NEW YORK ( TheStreet) -- Oil tanker stocks spiked Monday as the BP (BP - Get Report) oil spill in the Gulf of Mexico expanded in severity and investors anticipated a bounce in crude shipping rates caused by the environmental disaster.
That's because the spreading slick -- which, some say, could eclipse the Exxon (XOM) Valdez accident in scope -- threatens to impede the offloading of oil on the Gulf Coast of the U.S.
Tankers may have trouble docking at refineries in Louisiana, Mississippi and Alabama, and although weather has so far cooperated in keeping the slick from reaching the Louisiana Offshore Oil Port, or LOOP, which pumps some 1.2 million barrels a day into the U.S. from the wells of the Gulf, the facility remains susceptible to disruption.

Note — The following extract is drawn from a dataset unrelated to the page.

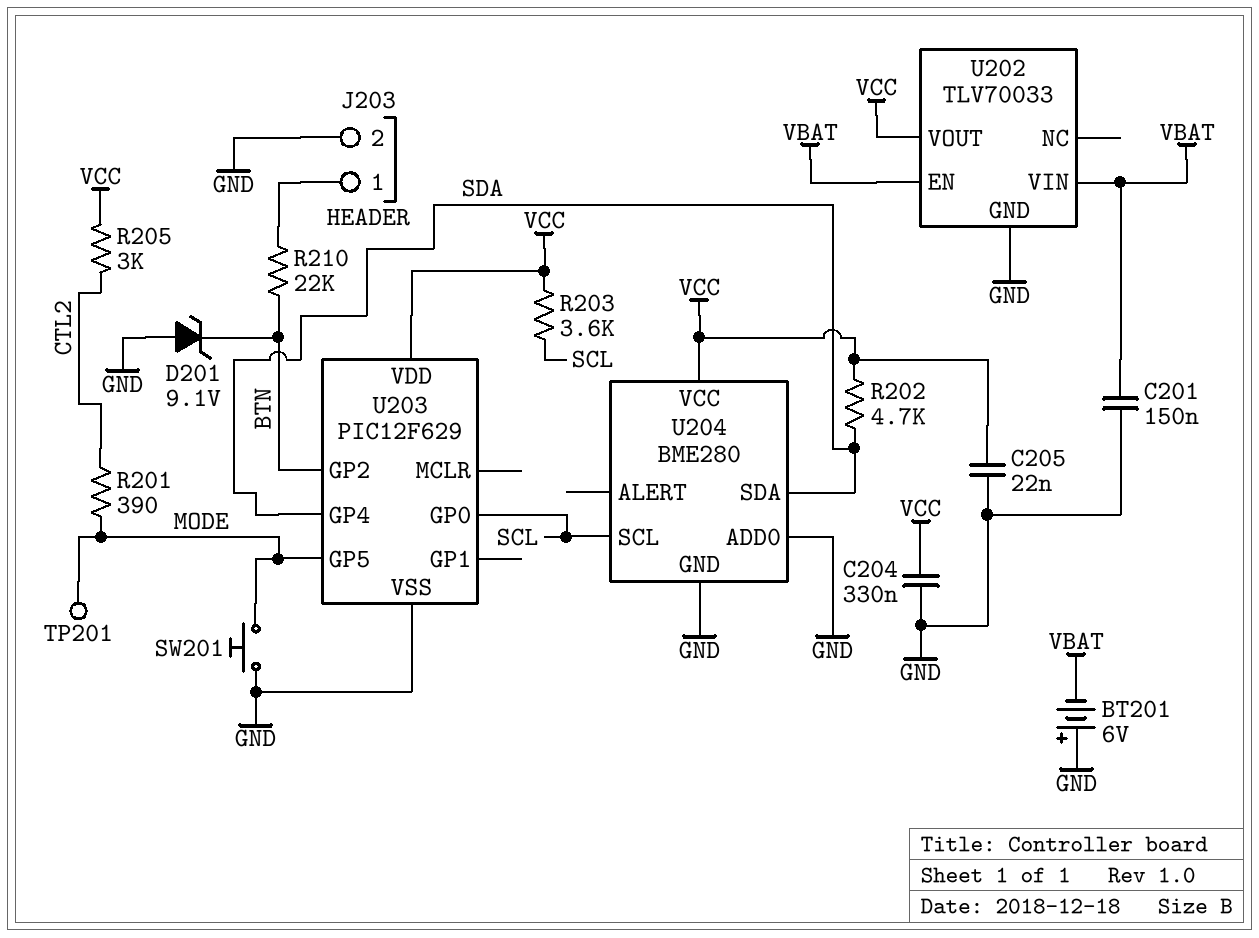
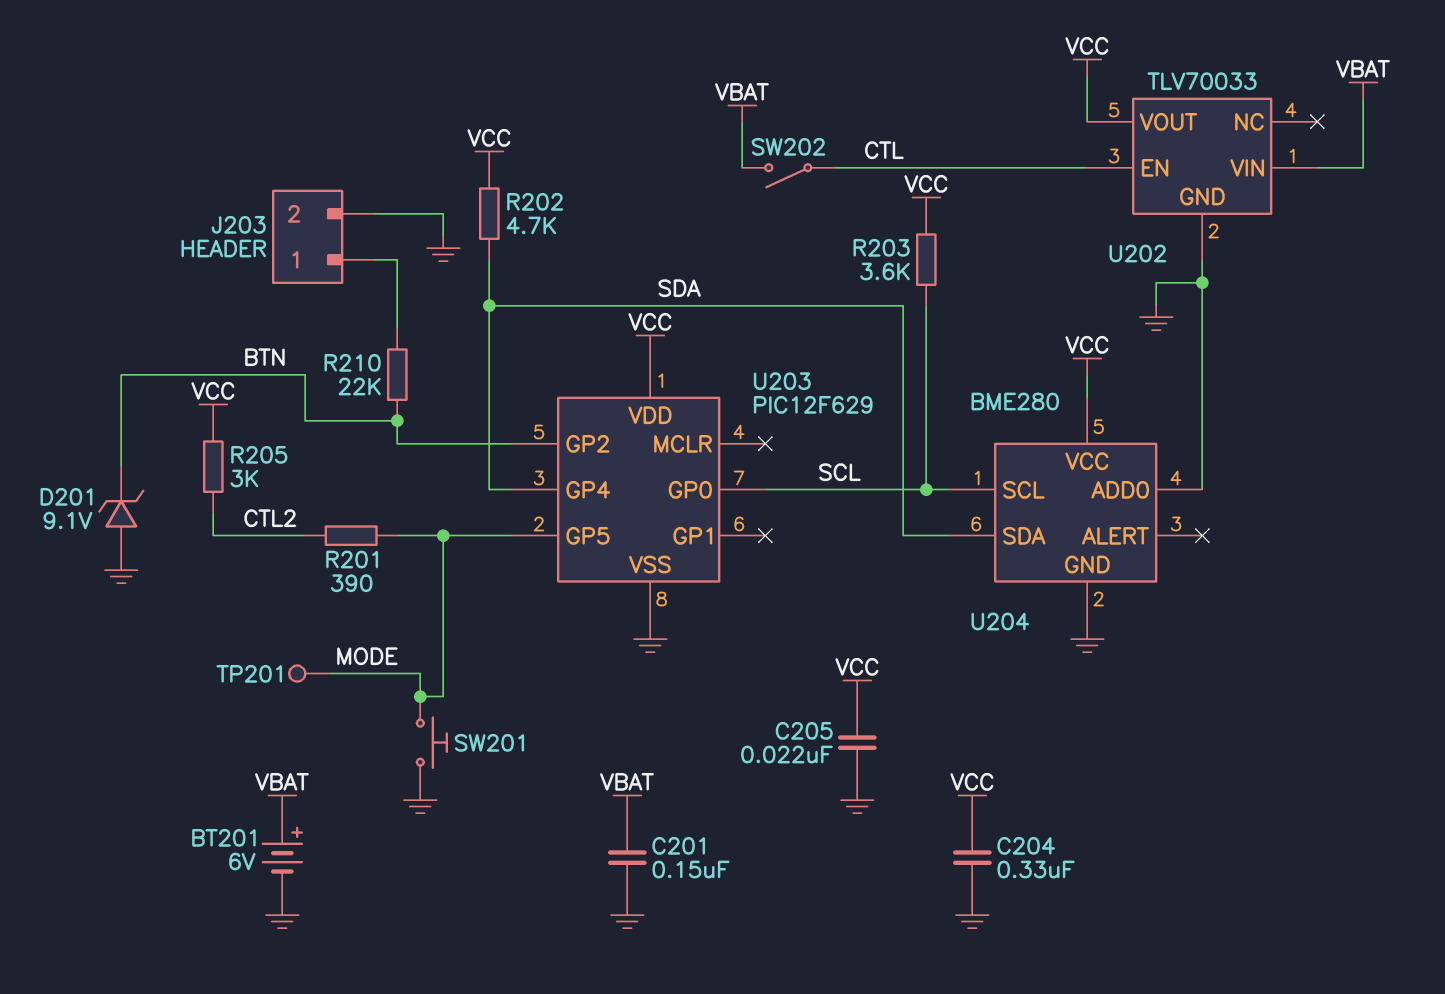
BT201: 6V (plus GND, minus VBAT) -> 6V (plus VBAT, minus GND)
SW202: none -> switch (CTL, VBAT)
U202 pin EN: VBAT -> CTL

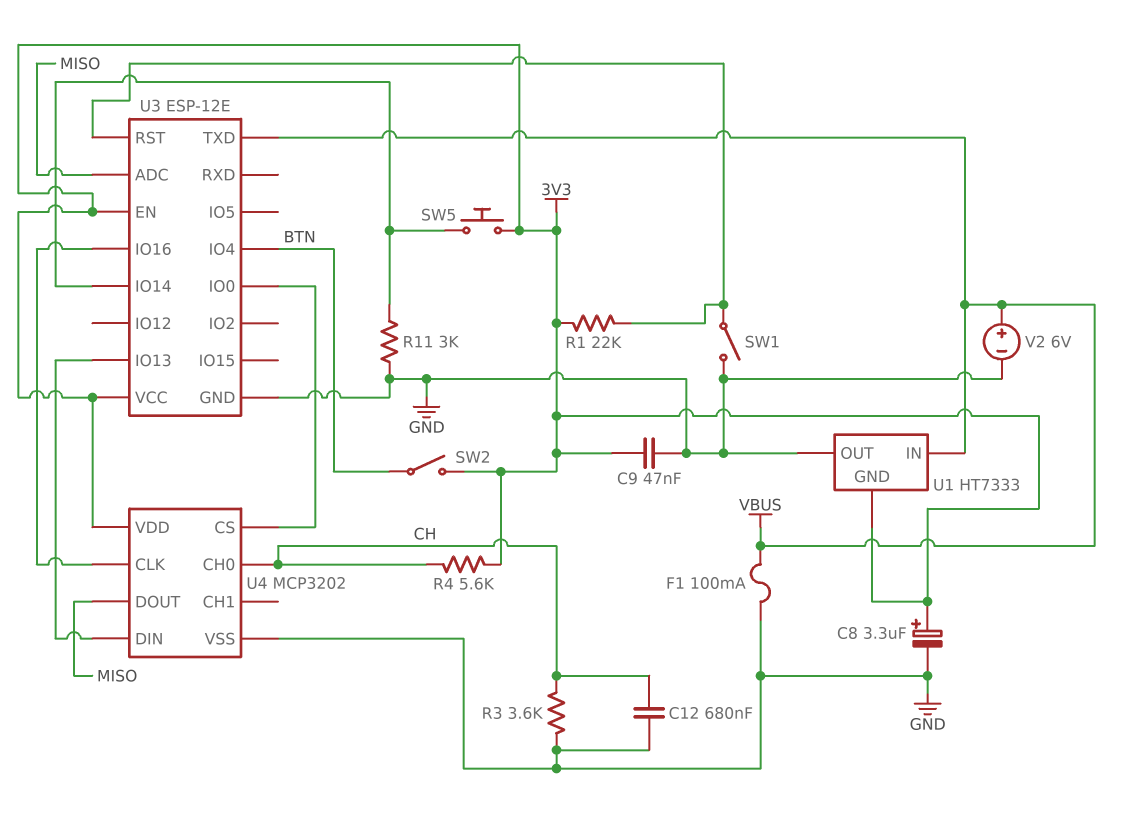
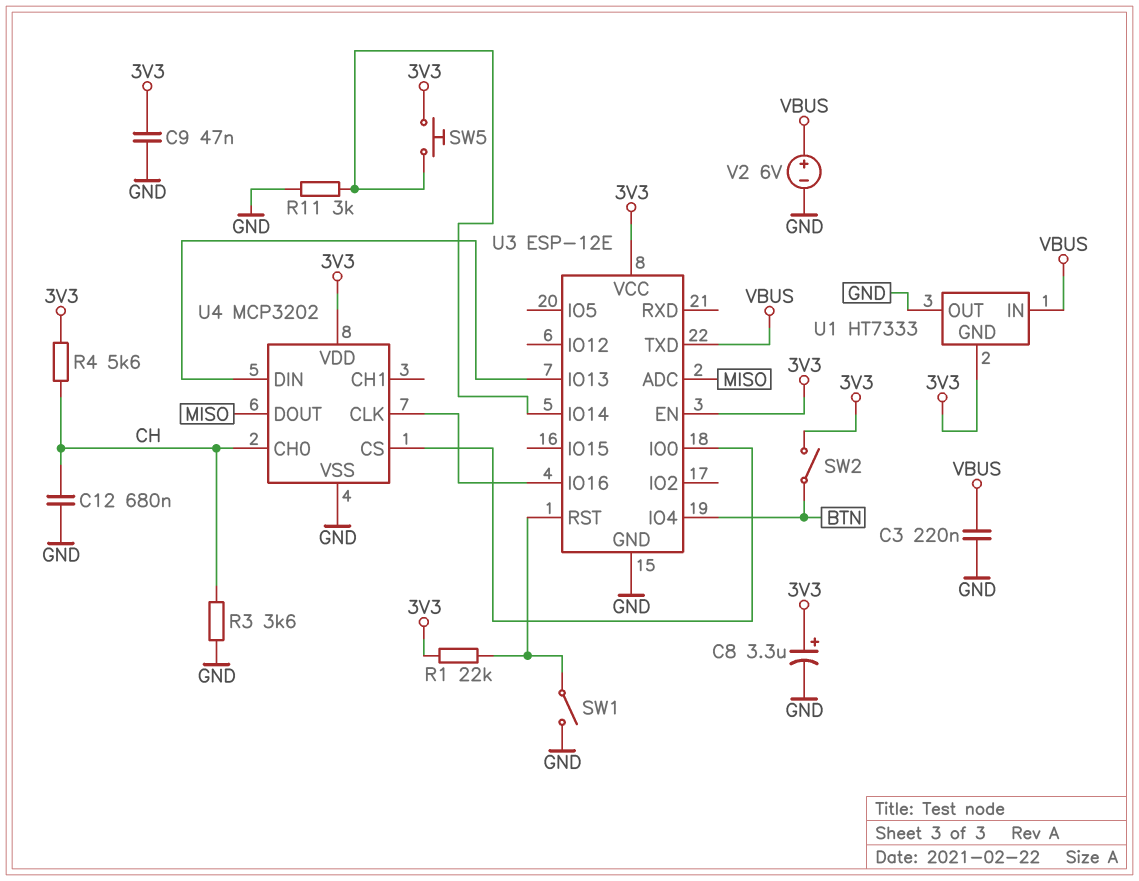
C3: none -> 220nF (GND, VBUS)
F1: 100mA (GND, VBUS) -> none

If these operations do suffer outages, the U.S. will need to bring more of its crude from overseas, which would entail longer journeys on more trans-ocean ships. That, in turn, would skew the supply-demand balance, driving rates higher.Last week, industry players already appeared to be anticipating just that. Forward freight assessments for Suezmax ships that travel from Nigeria to the U.S. over the Atlantic gained ground on just this kind of speculation, noted Dahlman Rose analyst Omar Nokta in his weekly shipping report to clients on Monday. (Called FFAs, the instruments are used like futures contracts by ship owners and ship charterers to hedge against fluctuations in freight rates.) Still, Nokta wrote, "It is too early to determine the impact of the Gulf of Mexico oil spill on the tanker trade," which has, meanwhile, entered its earnings season, with General Maritime kicking things off last week. In afternoon action, shares of Frontline (FRO - Get Report) paced the gainers, jumping 6% to $38.72 on heavy volume.